101 Formulaic Alphas, a newly published paper from Zura Kakushadze, Geoffrey Lauprete and Igor Tulchinsky, spells out pseudo-code for 101 "alphas," volume and price based factors that can be computed accross a large universe of stocks. The stock-by-stock values of these alphas can be used as a trading signal (positive for buy, negative for sell). The authors propose that while the alphas may not be individually profitable, their aggregate "mega-alpha" signal is capable of generating significant market outperformance.
Here at Quantopian HQ, we're very curious to see if the aggregate signal discussed in 101 Formulaic Alphas is truly capable of generatating returns in excess of the market. That's where you come in. We need the Quantopian community's help turning each of the 101 alphas into a Pipeline algorithm. When we're done, we'll pull together data from all of the algorithms you wrote and share our findings here. We'll also release the aggregated signal data, so you can craft your own mega-alpha algorithm.
For an example, check out my implementation of Alpha #101 below. Alpha #101,
((close - open) / ((high - low) + .001), spells out a factor (in this case a momentum factor) that is computed cross-sectionally by a custom Pipeline factor and used to rank the top 2,500 market cap stocks. Before trading starts each day, these rankings are used to generate baskets of 200 names to buy and 200 to short.

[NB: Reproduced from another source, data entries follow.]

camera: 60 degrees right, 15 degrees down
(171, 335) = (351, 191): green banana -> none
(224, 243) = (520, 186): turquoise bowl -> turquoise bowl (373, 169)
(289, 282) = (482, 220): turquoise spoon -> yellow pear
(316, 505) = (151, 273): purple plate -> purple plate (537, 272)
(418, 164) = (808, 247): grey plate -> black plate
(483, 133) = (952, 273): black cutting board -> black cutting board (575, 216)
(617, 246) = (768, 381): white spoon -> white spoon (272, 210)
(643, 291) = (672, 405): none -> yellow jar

Here are some guidelines to help you get started:
- Your algorithm must implemented using the Pipeline API.
- Your algorithm should hold a minimum of 100 stocks in its portfolio at the end of each trading day.
- Your algorithm should use the alpha factor to rebalance daily.

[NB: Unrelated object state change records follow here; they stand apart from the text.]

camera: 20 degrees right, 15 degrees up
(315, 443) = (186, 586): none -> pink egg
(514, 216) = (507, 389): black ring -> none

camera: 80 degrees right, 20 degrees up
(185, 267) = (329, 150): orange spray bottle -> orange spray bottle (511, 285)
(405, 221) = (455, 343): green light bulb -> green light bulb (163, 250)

- Each alpha gets its own thread. Please check for an existing thread for your alpha before starting a new one.
- The title of your thread should match the following format: "101 Alphas Project: Alpha #10"
- Attach the "101 Alphas Project" tag to your post.

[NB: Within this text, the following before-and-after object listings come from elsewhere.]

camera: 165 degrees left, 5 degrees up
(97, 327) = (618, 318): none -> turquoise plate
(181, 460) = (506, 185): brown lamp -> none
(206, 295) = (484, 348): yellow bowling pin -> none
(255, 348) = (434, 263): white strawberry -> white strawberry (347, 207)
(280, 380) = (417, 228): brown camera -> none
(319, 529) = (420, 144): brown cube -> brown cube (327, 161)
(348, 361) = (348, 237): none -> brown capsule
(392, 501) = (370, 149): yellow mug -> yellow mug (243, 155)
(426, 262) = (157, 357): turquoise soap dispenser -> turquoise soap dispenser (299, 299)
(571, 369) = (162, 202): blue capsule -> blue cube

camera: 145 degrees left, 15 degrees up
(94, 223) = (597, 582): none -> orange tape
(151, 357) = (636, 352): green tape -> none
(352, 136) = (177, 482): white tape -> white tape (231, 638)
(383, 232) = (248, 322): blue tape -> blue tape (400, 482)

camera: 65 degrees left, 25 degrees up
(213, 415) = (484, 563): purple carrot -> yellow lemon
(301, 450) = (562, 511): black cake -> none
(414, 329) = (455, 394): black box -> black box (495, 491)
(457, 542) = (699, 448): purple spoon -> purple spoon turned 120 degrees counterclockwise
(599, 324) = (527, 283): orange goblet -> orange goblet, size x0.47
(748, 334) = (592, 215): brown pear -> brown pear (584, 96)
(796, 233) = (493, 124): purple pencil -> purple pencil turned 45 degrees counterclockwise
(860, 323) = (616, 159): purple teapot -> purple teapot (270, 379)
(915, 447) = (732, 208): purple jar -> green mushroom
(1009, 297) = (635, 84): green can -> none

- Share a backtest from 1/1/10 to 1/1/15 with your post.
Q: Why Pipeline?
A: The Pipeline API is designed to support exactly the type of cross-sectional strategies described by the alphas in this paper. We also hope that this project will help us identify areas where Pipeline can be improved.
Q: How should I implement my algo's ordering logic?
A: Feel free to test out different trading logic implementations. Just make sure your algorithm holds at least 100 names and trades daily.
Q: What if I don't understand what some of these factors mean?
A: Let's discuss! We'll work together to determine how exactly each of the provided pseudo-code expressions can be translated into an algorithm.
Q: Someone else has already shared the alpha I want to work on. What should I do?
A: Share your alternate interpretation in the existing thread for that alpha. We expect there to be some debate over the proper implementation of some of the alphas.
Q: I'm new to Pipeline. Where should I start?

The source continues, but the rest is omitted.